For a time, it seemed as though firms buying their own debt in real estate investments would become commonplace, but the “opportunity” has not panned out that way in Europe.
While there have been more examples from the LBO world in the US, in Europe the trend has been less certain, and almost non-existent in real estate.
The possibility in Europe was first highlighted by Danish telecoms company TDC in April this year when it purchased €200 million ($297 million) of its own debt at markets rates of about 90 to 95 cents in the euro. The move by TDC's owners – private equity firms Apax Partners, The Blackstone Group, Kohlberg Kravis Roberts, Permira and Providence Equity Partners – was as notable not just for its opportunism but for upsetting the lenders. In a high profile way, it raised the question of when does such a thing breach the loan agreement, which traditionally places strict limits on who is allowed to buy debt and on how excess cash in a company can be used. On an ethical level, lawyers at Kirkland & Ellis told the Financial Times newspaper that it was “just not cricket.”
“There seems to be an opportunity out there with certain banks who would love liquidity. I am sure we will see more of it.”
Such a high profile example though also had another effect: it encouraged private equity real estate firms to analyze whether they could do the same thing. It seemed like the obvious move. Yet in the following five months there have been no reported instances of it happening. Why?
According to a number of market practitioners PERE has spoken to, there are a few good reasons why. One is that many of the loans that were once syndicated or securitized have prohibitions on selling parts of the capital structure to the borrower. Secondly, banks are understandably reluctant to sell to borrowers because they hate the idea of issuing a loan and immediately seeing the borrower benefit at the bank's expense. Thirdly, the banks haven't really written down loans to where the paper will trade on the market, and fourthly, banks have provided non-recourse lending to borrowers buying back private equity loans but have not done this in real estate, yet.
There is also, perhaps, a fifth reason, which is more to do with the perception of real estate funds. As Matt Probert at Ernst & Young's London real estate funds team says: “At the moment there is a desire to be seen as good, old-fashioned asset managers rather than financial engineers. Added to that is their own, and the bank's desire, not to draw attention to such transactions if they do happen.”

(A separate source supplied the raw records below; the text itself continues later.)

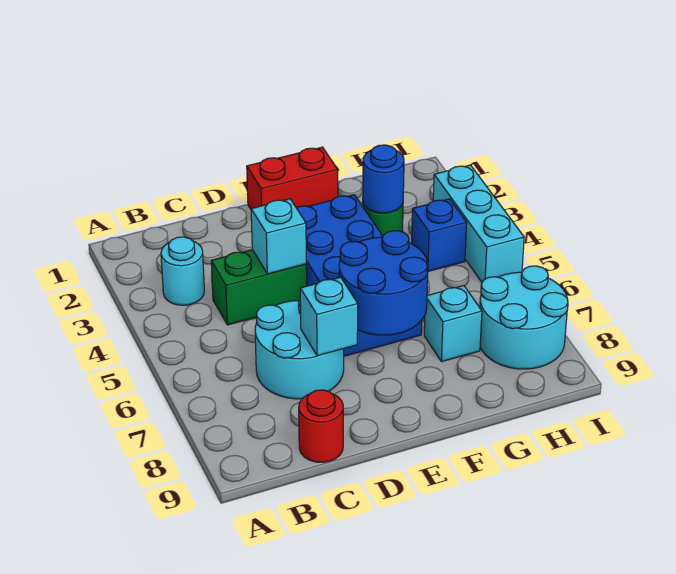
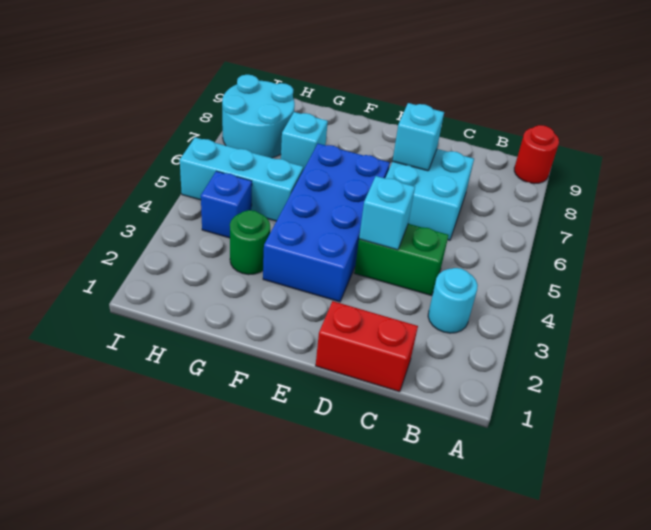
cyan round brick C6:D7 level 1 -> cyan brick C6:D7 level 1
red round brick C9 level 1 -> red round brick A9 level 1
red brick E1:F1 level 1 -> red brick C1:D1 level 1
blue round brick E6:F7 level 2 -> none
blue round brick G3 level 2 -> none
cyan brick I3:I5 level 1 -> cyan brick G5:I5 level 1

PERE has spoken to three firms considering buying back their debt. One partner approached a lender, but got zero response. “Buying our own debt is certainly something we have been thinking about,” he said. “If we could buy our own debt back at a discount we would be keen to do so in certain situations. But there haven't been that many debt sales generally and it is completely up to the lenders,” he added.
However, to an extent, we have seen it happening – in the public arena at least. Last month, major UK shopping center owner, Liberty International, bought £110 million ($206 million; €139 million) of commercial mortgage backed securities relating to some of its shopping centers. Anecdotal evidence also suggests some banks are talking with borrowers. A principal told PERE when his firm pursues possible debt investments the banks sometimes says they are in negotiations with the borrowers.
Another well placed source said that it wasn't an area his firm was focused on, it had nevertheless been offered a piece of its own debt at a discount and found the opportunity very interesting. “There seems to be an opportunity out there with certain banks who would love liquidity,” he said, adding: “I am sure we will see more of it.”
Of course, these are not representative of an avalanche of opportunities. Instead the loans seem to be stuck up a mountain. In general, banks with balance sheet issues are finding ways to improve liquidity via rights issues and other capital raising functions, so their need to sell real estate loans at a discount does not seem all that urgent. Whether we will see any real volume depends more on the banks than anything else.
Blackstone raises $3bn for Europe fund
The Blackstone Group is in the “final stages” of closing its latest European real estate fund on $3 billion (€1.95 billion), the firm's president and chief operating officer Tony James said last month. Unveiling the New York-based private equity real estate firm's second quarter earnings, James said Blackstone had enjoyed a “very successful” fundraise for Blackstone Real Estate Partners Europe III, revealing that to date it had closed on about $3 billion. James said Blackstone was focusing on distressed real estate assets and distressed sellers of real estate, but warned during the conference call that the firm would wait to buy in the US, arguing it “will be cheaper later.”
ING launches €1bn FoFs
ING Real Estate has launched a global fund of funds, Global Osiris, with plans to attract €1 billion ($1.5 billion) of capital within 12 to 18 months. ING Real Estate Select, ING Group's property fund of funds business, said Global Osiris would be structured as an open-ended vehicle targeting returns of up to eight percent by investing in unlisted real estate funds in markets around the world. The firm also revealed that Global Osiris had attracted £150 million seed capital from the London Pension Fund Authority. Vanessa James, investment director at the London Pension Fund Authority, the largest local government pension scheme in London, said the fund had held a beauty parade of real estate fund managers offering global property exposure.
Ex-Lehman bankers set up UK fund
Real Estate Venture Capital Management (Revcap) and Kilmartin Property Group have launched a central London opportunity fund. Kilmartin London Partners, a 50/50 joint venture, has raised initial equity of £10 million (€12 million; $19 million), which, when geared, will provide it with around £40 million of firepower. The joint venture partners said in a statement there was considerable potential for value creation in central London despite challenging market conditions. The strategy is to identify commercial real estate assets, in lot sizes of between £5 million to £30 million, in areas of London where a combination of low supply and good growth potential exists. Revcap was established in 2004 by former Lehman bankers Andrew Pettit and William Killick, with offices in London and Paris.
Fortress to build €5bn Italian fund business
The US alternative asset manager, Fortress Investment Group, has announced a joint venture with a subsidiary of Italian banking giant, UniCredit, to grow a real estate fund management business in the country. Fortress is making the move via its Italian affiliate, Torre, according to a statement. Under the terms of the deal, UniCredit's subsidiary, Pioneer Investment Management, has agreed to transfer its real estate fund management business to Torre and will retain a 37.5 percent stake in the venture. The remaining 62.5 percent will be owned by Fortezza, a subsidiary of Fortress. The partners are hoping to amass €5 billion ($7.7 billion) of assets under management.